Later, when reporters asked him whether he was hinting that the rating agencies should upgrade their forecasts on the country, Ahluwalia said, "Absolutely. I'm quite certain that things are going to improve." He further said, "If you are running a rating agency and say 'we are putting India on a negative watch', which is what they did four months ago, and you also have somebody updating India, my guess is that whoever is doing the updating will say there's a lot of good news.
"Is it good enough to upgrade India or is it good enough to remove the rating negative watch, that's the issue." Last week, Standard & Poor's had said there was "one-in-three chance of the country's sovereign rating being junked", which will place it to non-investment grade level. It cited high fiscal deficit driven by high subsidies, policy inactions, high current account deficit among other issues as potential causes for junking the sovereign rating.

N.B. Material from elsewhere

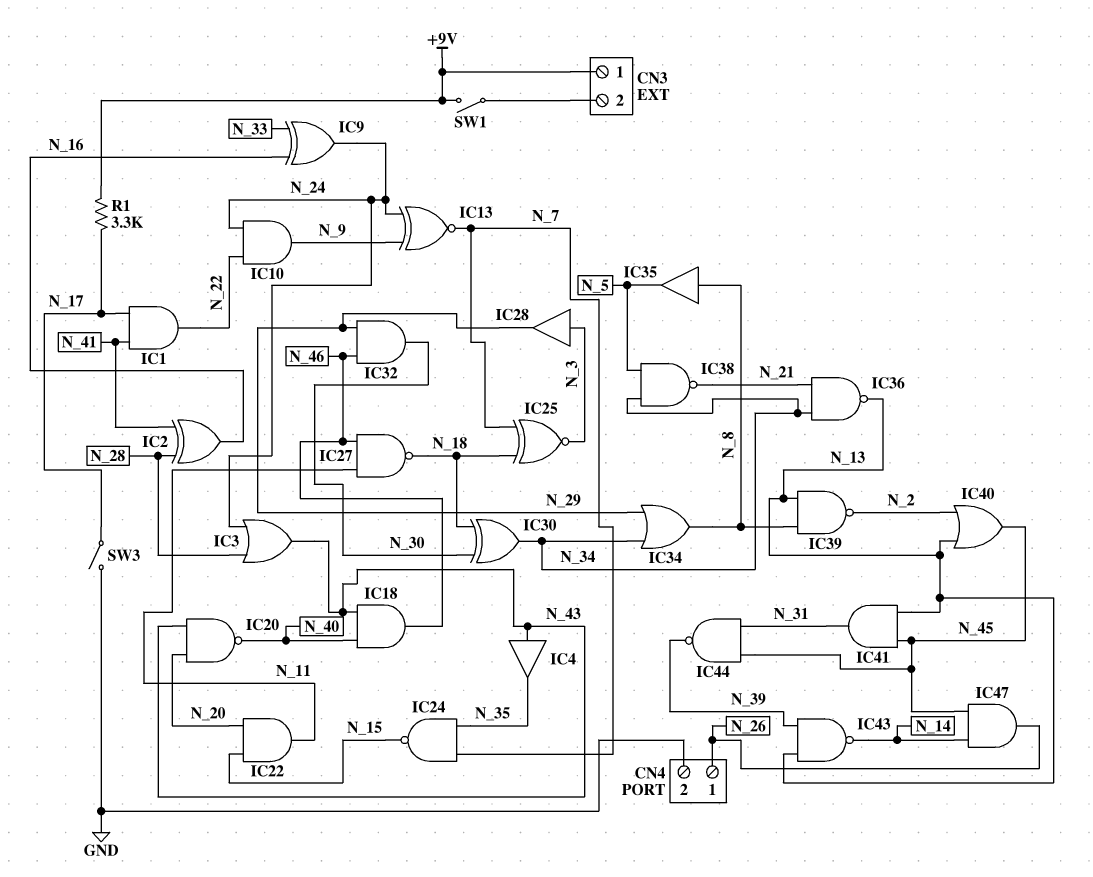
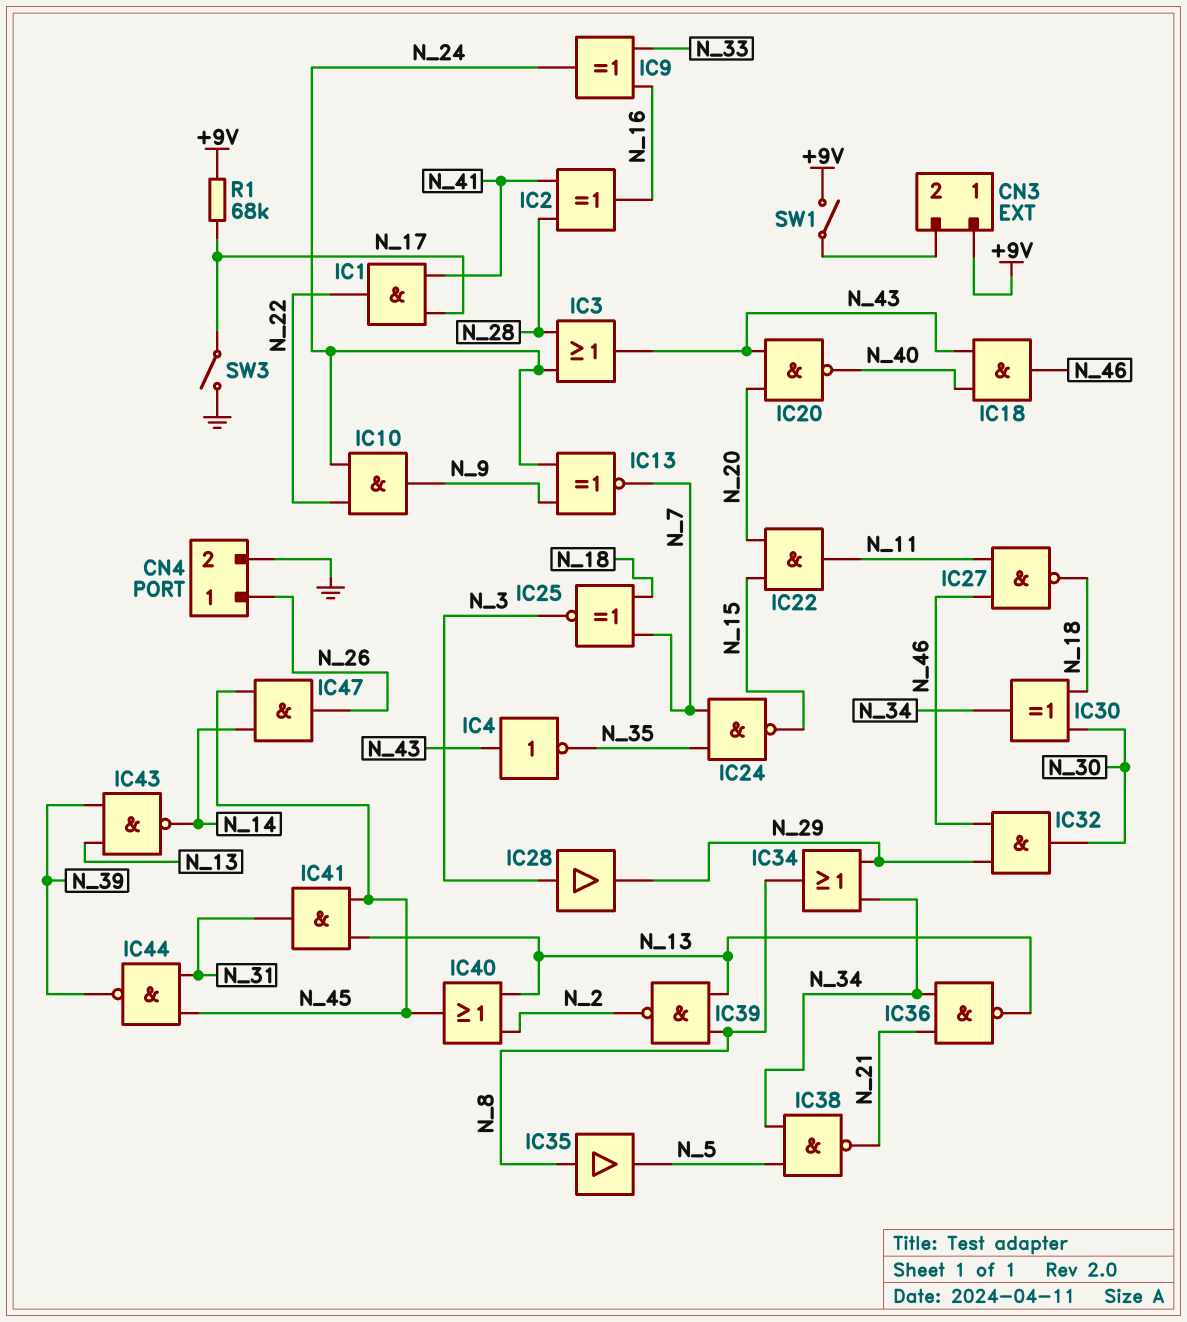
IC4: buffer (in N_43, out N_35) -> NOT (in N_43, out N_35)
R1: 3.3k (+9V, N_17) -> 68k (+9V, N_17)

In June, S&P had kept the country under rating watch list. The current rating given by S&P is BBB- with negative outlook. The government has taken enough measures for everyone to see towards fiscal consolidation like cutting LPG subsidy by half and allowing foreign direct investment into many sectors, Ahluwalia observed.

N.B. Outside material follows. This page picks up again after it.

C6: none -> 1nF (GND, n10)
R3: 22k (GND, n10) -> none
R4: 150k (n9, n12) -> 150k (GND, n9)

Ahluwalia disagreed with the view that the government was taking reform measures to please foreign rating agencies. He said, "We are concerned to convey the signal that we are addressing our macroeconomic and supply constraint issues. We are not making policy to second guess what the rating agency will do, but I am assuming that the rating agencies are looking at exactly the things that we are looking at."

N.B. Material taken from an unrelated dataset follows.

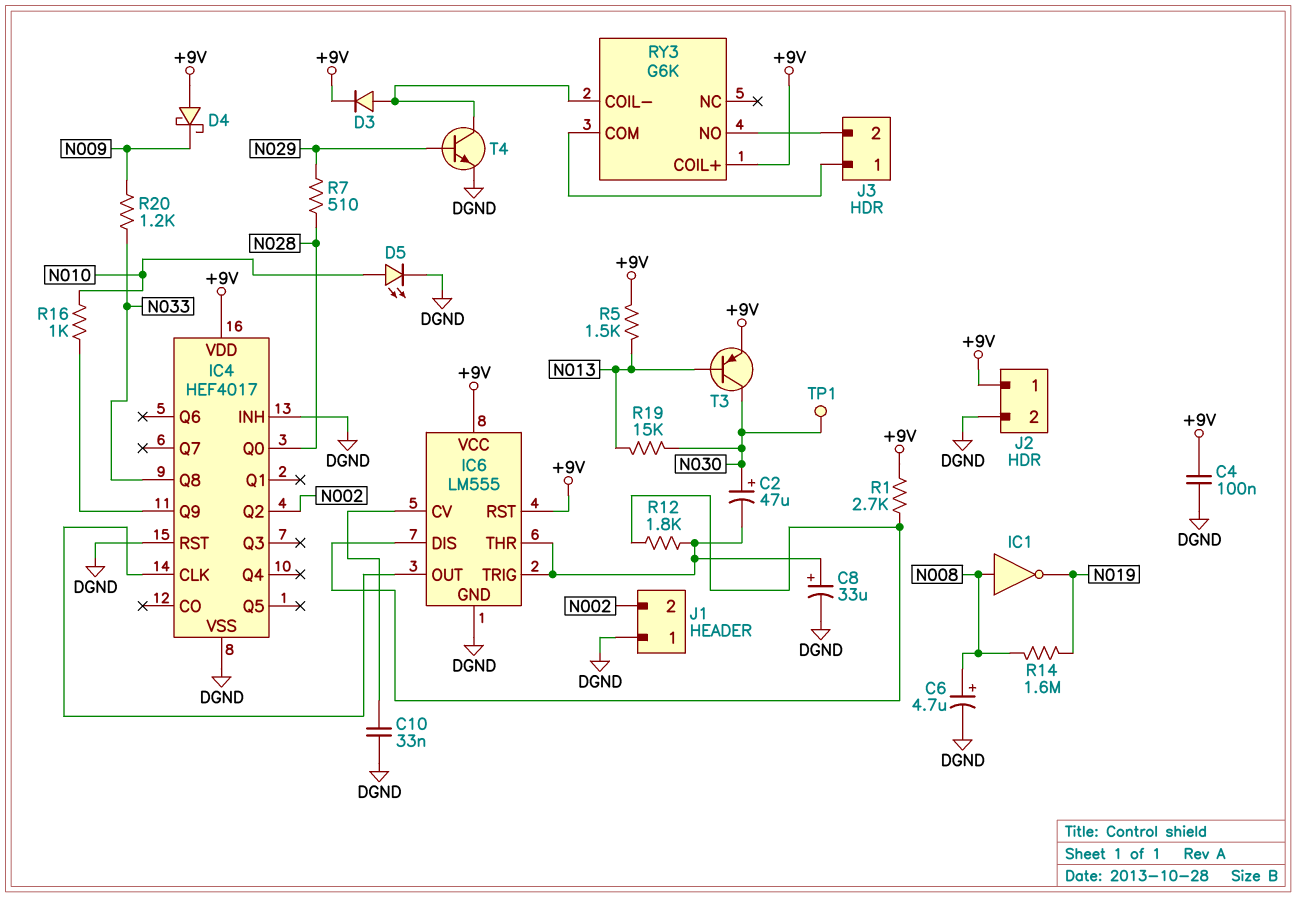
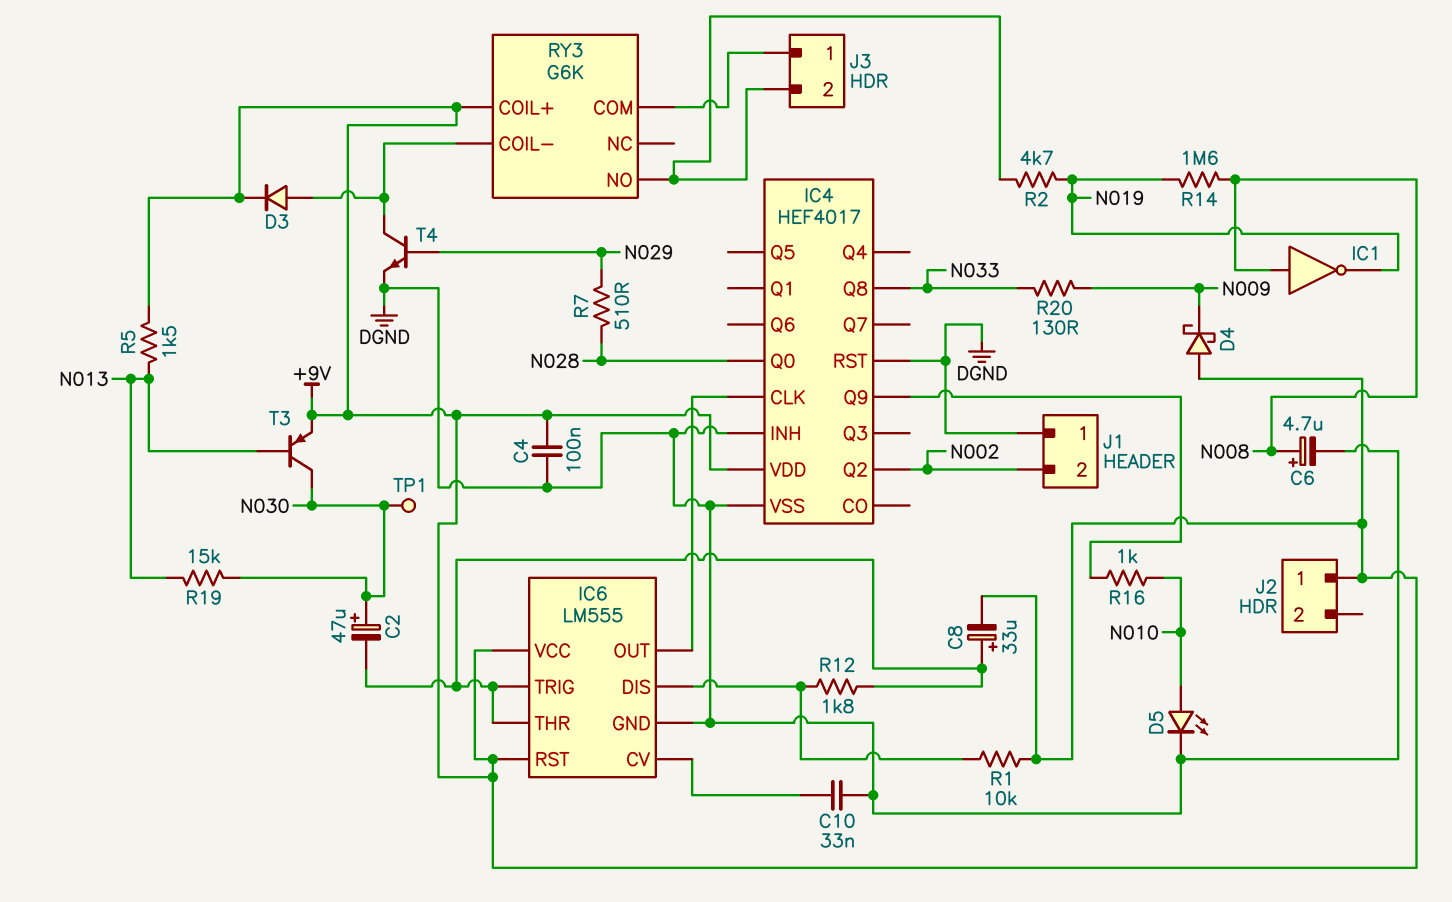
C8: 33uF (plus IC6/THR, minus DGND) -> 33uF (plus IC6/THR, minus +9V)
J2 pin 2: DGND -> none
R1: 2.7k (+9V, IC6/DIS) -> 10k (+9V, IC6/DIS)
R2: none -> 4.7k (J3/2, N019)
R20: 1.2k (N009, N033) -> 130 (N009, N033)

On growth, he said it would reach 9 per cent by the end of the 12th Plan, which would give an average growth rate of 8.2 per cent for the plan period. He said, however, that with current levels of skills and education, as also poor infrastructure, the country is not ready to grow at 9 per cent.
"We can achieve 6.5 per cent, and not 9 per cent. We don't have the infra to support high growth. Infra will need to be developed through private sector," Ahluwalia said and called for major initiatives to improve skill-sets. On the rising current account deficit (CAD), he said it will be higher for the next five years as imports rise and exports come under pressure due to turbulence the world over.
However, Ahluwalia sounded optimistic about this year's CAD saying he expects gold imports, which accounted for one percentage point of 4.3 per cent CAD in FY12, to go down this year. He said the country can support 8.2 per cent growth if it can finance CAD of 3 per cent.
He pegged CAD at 3 per cent over the next five years saying that "we have the ability to finance it...will need USD 60 billion in inflows, which is not difficult given the country's size". After hitting a record high of 4.3 per cent last fiscal, the CAD fell to USD 16.55 billion in the June quarter, down from an all-time high of USD 21.76 billion (4.5 per cent of GDP) in the March quarter.